Reputation: 30605
Lets say I have dataframe with nans in each group like
df = pd.DataFrame({'data':[0,1,2,0,np.nan,2,np.nan,0,1],'group':[1,1,1,2,2,2,3,3,3]})
and a numpy array like
x = np.array([0,1,2])
Now based on groups how to fill the missing values that are in the numpy array I have i.e
df = pd.DataFrame({'data':[0,1,2,0,1,2,2,0,1],'group':[1,1,1,2,2,2,3,3,3]})
data group 0 0 1 1 1 1 2 2 1 3 0 2 4 1 2 5 2 2 6 2 3 7 0 3 8 1 3
Let me explain a bit of how the data should be filled. Consider the group 2. The values of data
are 0,np.nan,2 . The np.nan
is the missing value from the array [0,1,2]

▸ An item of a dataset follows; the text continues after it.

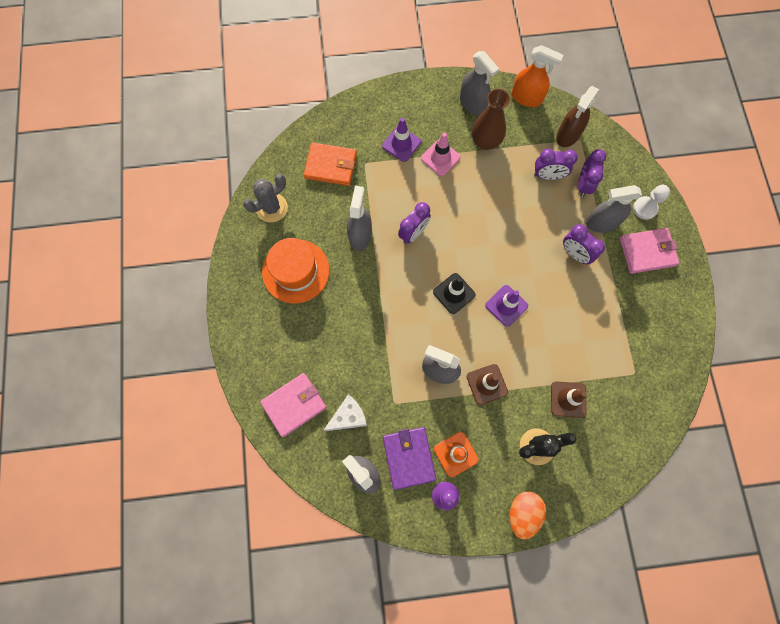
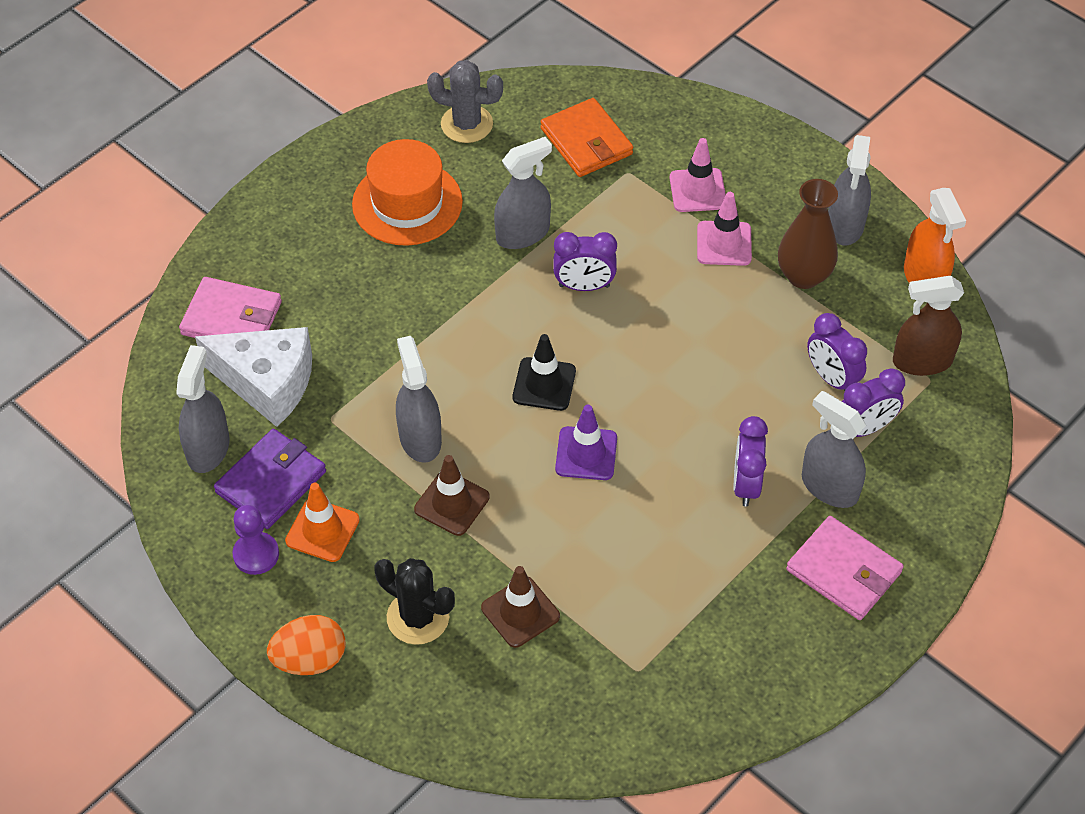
camera: 50 degrees right, 20 degrees down
(348, 416) = (267, 383): white cheese -> white cheese, size x1.62
(401, 144) = (697, 190): purple traffic cone -> pink traffic cone
(645, 208) = (910, 526): white pawn -> none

. So the data to be filled inplace of nan is 1
.
For multiple nan values, take a group for example that has data [np.nan,0,np.nan] now the values to be filled in place of nan are 1 and 2. resulting in [1,0,2]
.
Upvotes: 1
Views: 1789
Reputation: 862691
First find value which miss and then add it to fillna
:
def f(y):
a = list(set(x)-set(y))
a = 1 if len(a) == 0 else a[0]
y = y.fillna(a)
return (y)
df['data'] = df.groupby('group')['data'].apply(f).astype(int)
print (df)
data group
0 0 1
1 1 1
2 2 1
3 0 2
4 1 2
5 2 2
6 2 3
7 0 3
8 1 3
EDIT:
df = pd.DataFrame({'data':[0,1,2,0,np.nan,2,np.nan,np.nan,1, np.nan, np.nan, np.nan],
'group':[1,1,1,2,2,2,3,3,3,4,4,4]})
x = np.array([0,1,2])
print (df)
data group
0 0.0 1
1 1.0 1
2 2.0 1
3 0.0 2
4 NaN 2
5 2.0 2
6 NaN 3
7 NaN 3
8 1.0 3
9 NaN 4
10 NaN 4
11 NaN 4
def f(y):
a = list(set(x)-set(y))
if len(a) == 1:
return y.fillna(a[0])
elif len(a) == 2:
return y.fillna(a[0], limit=1).fillna(a[1])
elif len(a) == 3:
y = pd.Series(x, index=y.index)
return y
else:
return y
df['data'] = df.groupby('group')['data'].apply(f).astype(int)
print (df)
data group
0 0 1
1 1 1
2 2 1
3 0 2
4 1 2
5 2 2
6 0 3
7 2 3
8 1 3
9 0 4
10 1 4
11 2 4
Upvotes: 4